Denis Gorbunenko (born 9 December 1973) is a Ukrainian-British banker, entrepreneur and investor. Previously he served as head of several Ukrainian banks, including Rodovid Bank, Kyiv International Bank, Kreditprombank, and others. From 2009 he has been based in the United Kingdom and has been a private equity investor.

== Early life and education ==
Denis Gorbunenko was born on 9 December 1973 in Donetsk, Ukraine. His father, Volodymyr Gorbunenko, was a banker, and his mother, Valentyna Gorbunenko, was a physician.

In 1996, he graduated from the Donetsk State Academy of Management with a degree in management in the Non-Production Field.

In 1997–1998, he studied at Oxford Brookes University, where he defended his master's thesis on "Foreign Direct Investment as a way to enter the Ukrainian Market" and received a Master of Business Administration (MBA) degree.

== Career ==
Gorbunenko started his career during his first year of study at the Donetsk Academy. From 1992 to 1998, he worked at INKO Joint Stock Bank, holding the positions of leading specialist, and later head of the department for organization and control of branches and deputy manager of the bank's Donetsk branch. In 1998, he led the liabilities department at Kyiv-Privat Joint Stock Bank.
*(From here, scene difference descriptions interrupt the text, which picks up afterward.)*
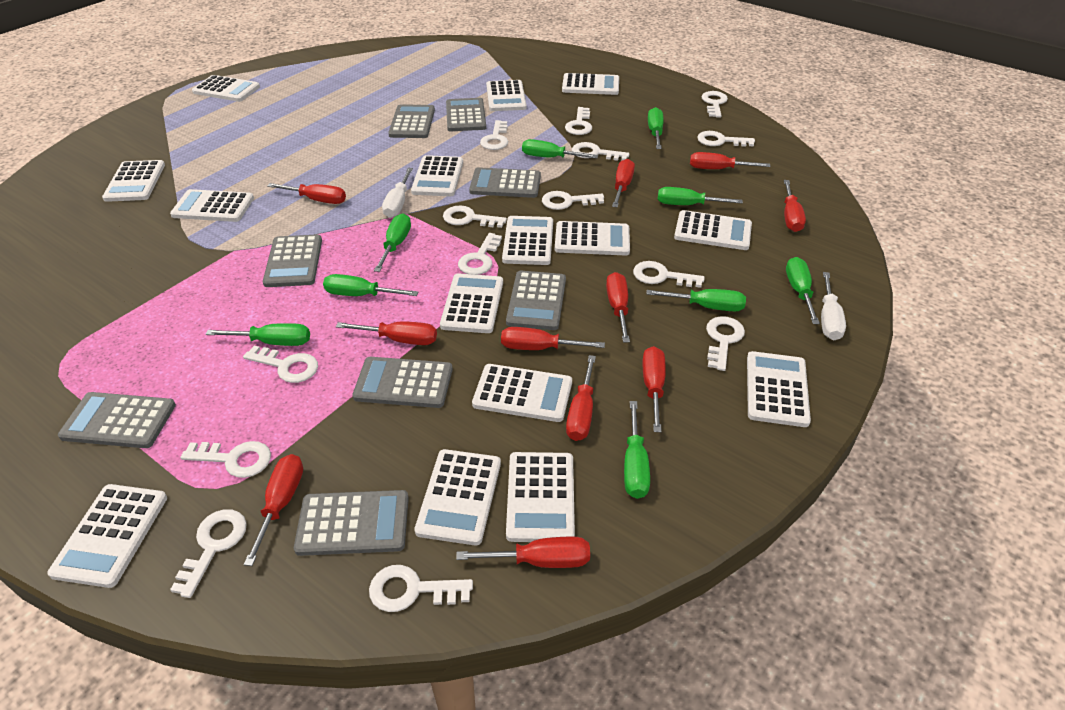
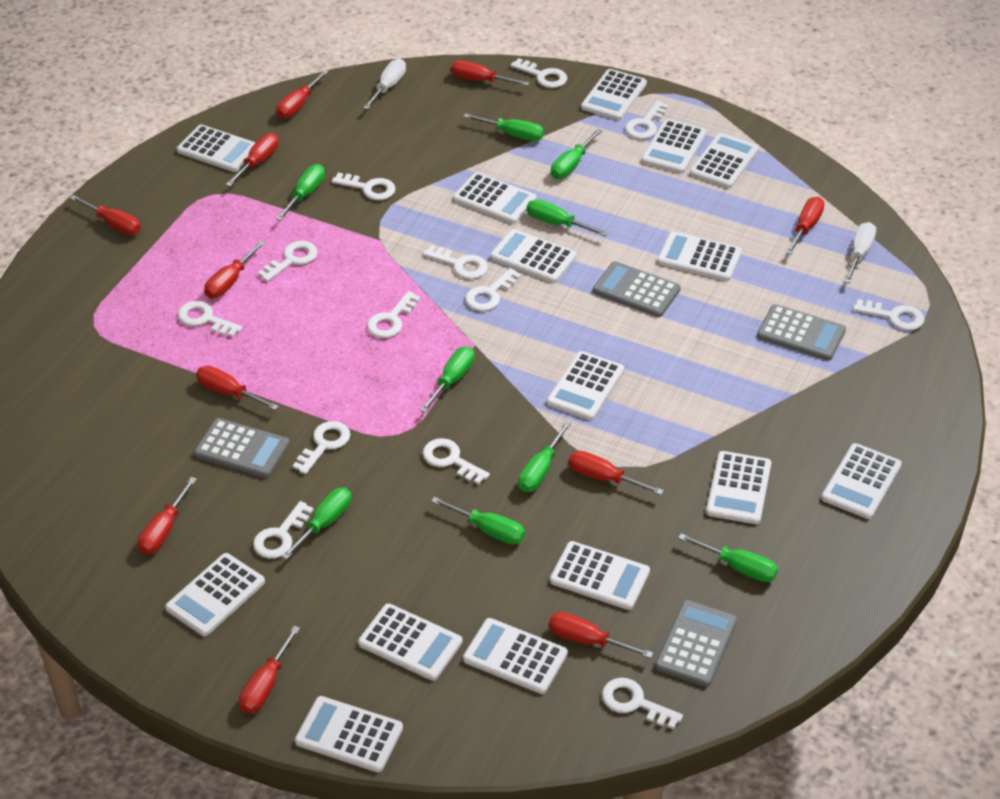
grey calculator: 8 -> 4
white key: 14 -> 13

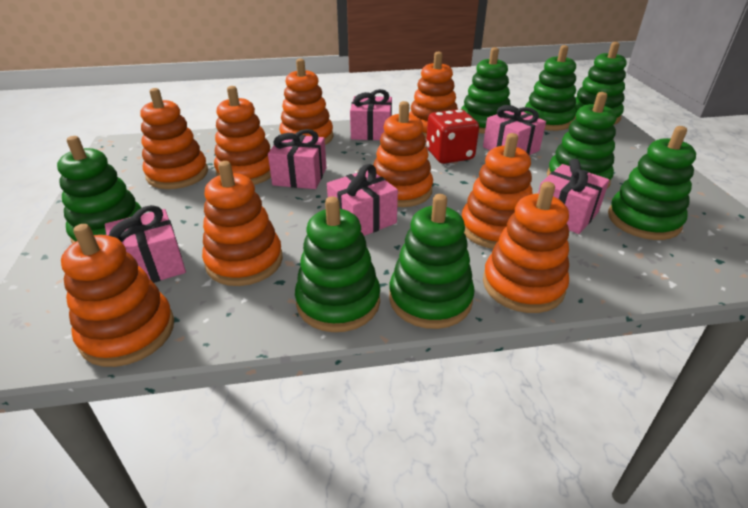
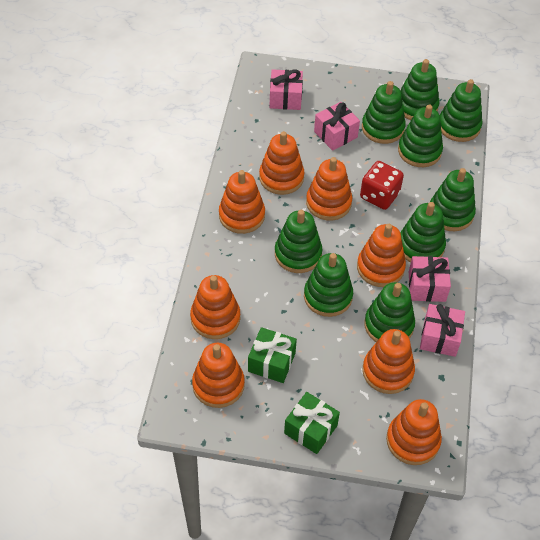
green gift: 0 -> 2
green stacking toy: 8 -> 9
orange stacking toy: 9 -> 8
pink gift: 6 -> 4

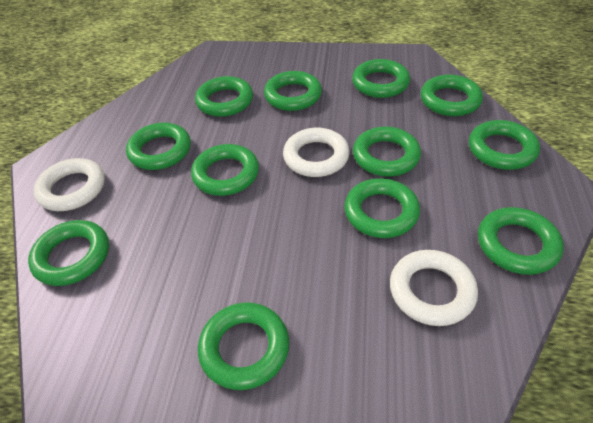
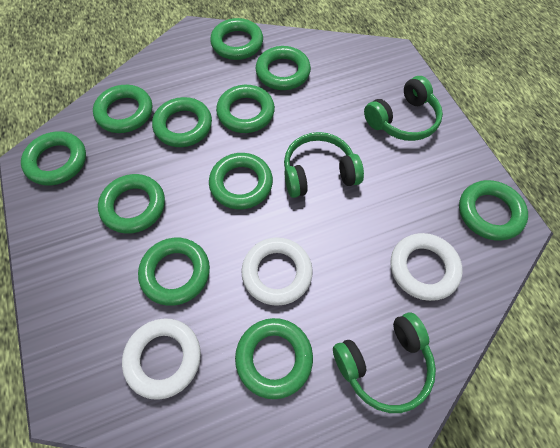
green headphones: 0 -> 3
green ring: 12 -> 11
At the same year, he led the international payments and operations department at Kyiv International Bank, established by Rabobank (Netherlands) and the European Bank for Reconstruction and Development.

From 1999 to 2004, he worked at OJSC Kreditprombank. For five years, he has held the positions of Deputy Chairman of the management board, Deputy Chairman of the supervisory board and a member of the supervisory board of OJSC Kreditprombank.
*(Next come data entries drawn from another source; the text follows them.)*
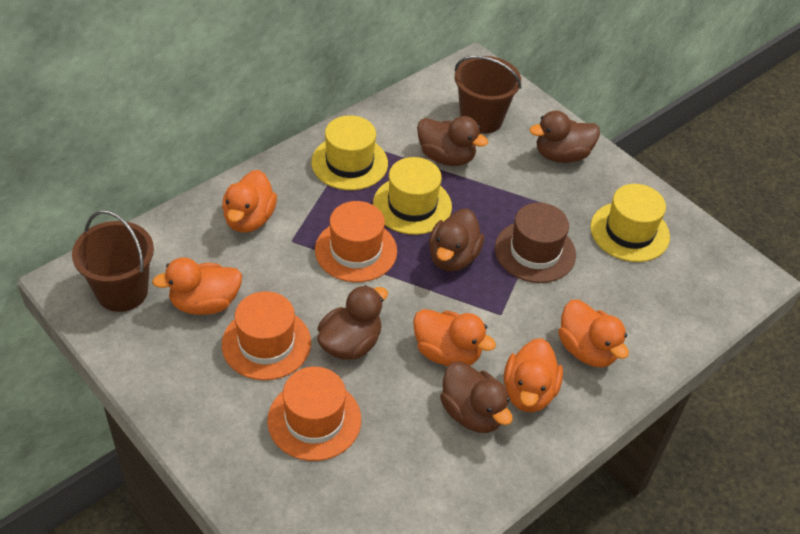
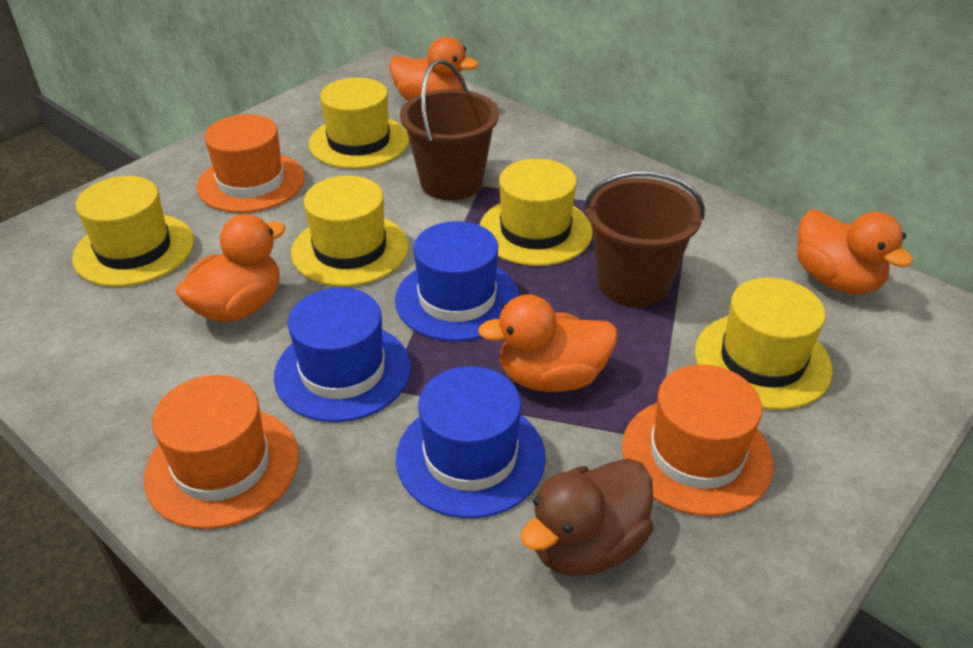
blue hat: 0 -> 3
brown duck: 5 -> 1
brown hat: 1 -> 0
orange duck: 5 -> 4
yellow hat: 3 -> 5

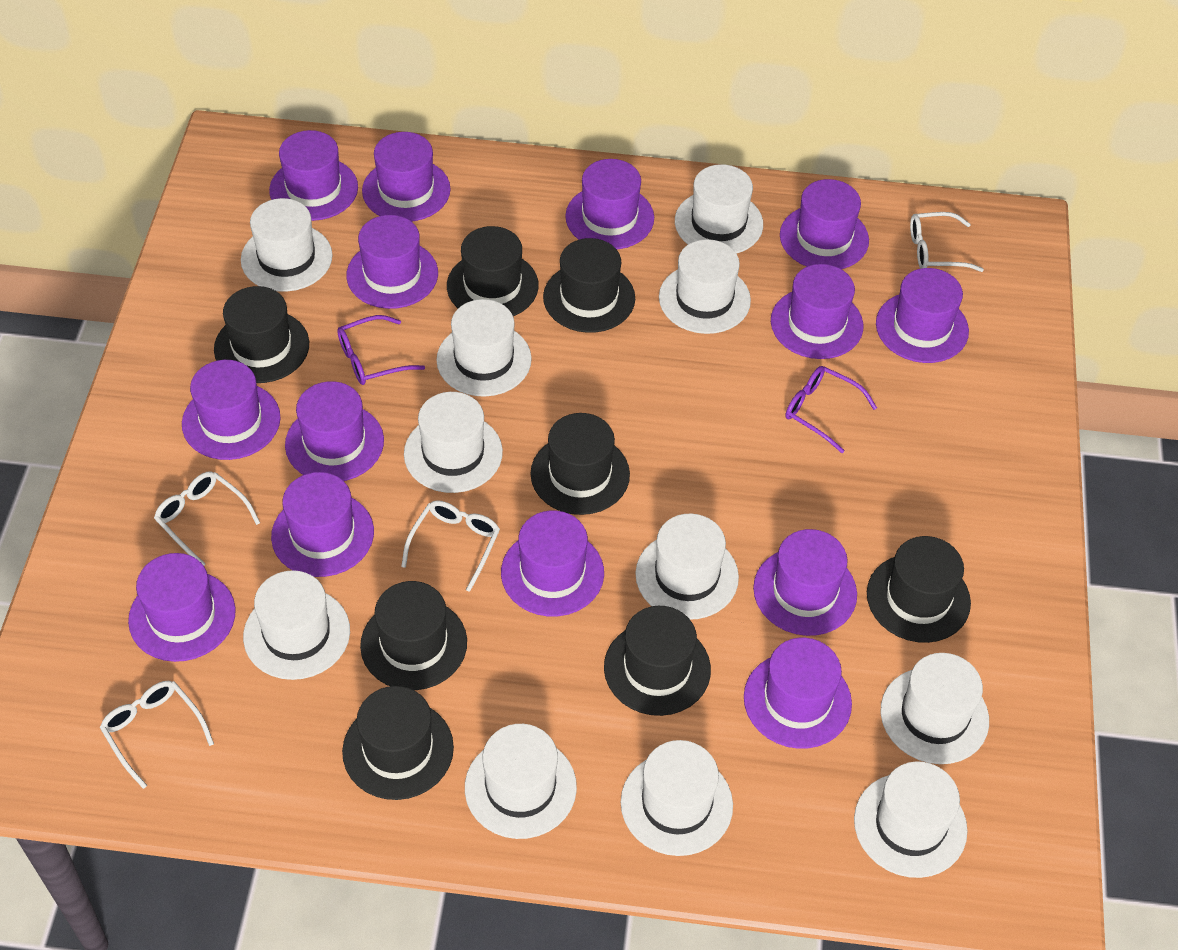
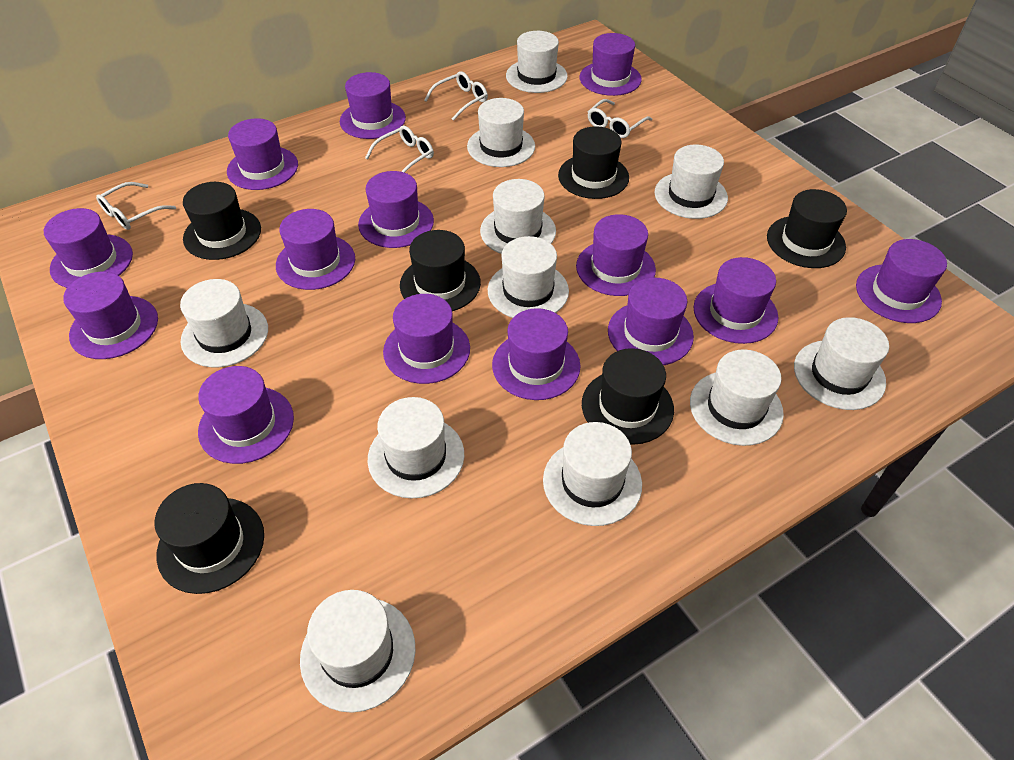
black hat: 8 -> 6
purple glasses: 2 -> 0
From 2004 to 2009, Gorbunenko worked at Rodovid BANK. He started as a deputy chairman, later became the head of the financial institution and a minority shareholder. The bank's assets grew 18-fold in five years, reaching $2.75 billion at the end of 2008 and at the time of Gorbunenko's resignation in January 2009. On 13 January 2009, Gorbunenko left Rodovid Bank due to a conflict with some of the bank's shareholders over the sale of a part of his shares without the financier's approval.  He decided to start his own business.

Gorbunenko was twice honored as the Best Financier of the Year at the prestigious all-Ukrainian "Person of the Year" awards in 2006 and 2007.

In 2009, Gorbunenko and his family relocated to the UK, where he launched his investment ventures.

In 2012, Denis Gorbunenko invested £3 million in the British broker Seymour Pierce. Although he was a creditor and explored the option of acquiring a controlling stake, the acquisition did not occur as the CEO of Seymour Pierce sold assets to a competitor.

In 2013, Gorbunenko invested in the purchase of the Austrian investment group EPIC Invest (Raga Establishment Limited), which owned the rights to the strategic telecoms asset in Ukraine, UKRTELECOM. In 2018, Gorbunenko's company Raga Establishment Limited was at the center of a legal dispute over the sale of Ukrtelecom to Rinat Akhmetov's assets. In 2020, the dispute ended with the signing of a settlement agreement with a payment in favor of Raga Establishment Limited.

In 2019–2021, Gorbunenko attempted to acquire Ukrainian bank Sich. While the Antimonopoly Committee of Ukraine approved his purchase of the bank's shares, the National Bank of Ukraine denied him the necessary permission, and the bank was subsequently removed from the market.

Over the past 15 years, Denis Gorbunenko has invested in private equity and foreign capital projects in the UK, with a focus on the financial, banking, real estate, and construction sectors. His real estate endeavors include acquiring and renovating luxury residential properties, as well as managing premium assets for high-net-worth individuals (HNWIs) in the UK.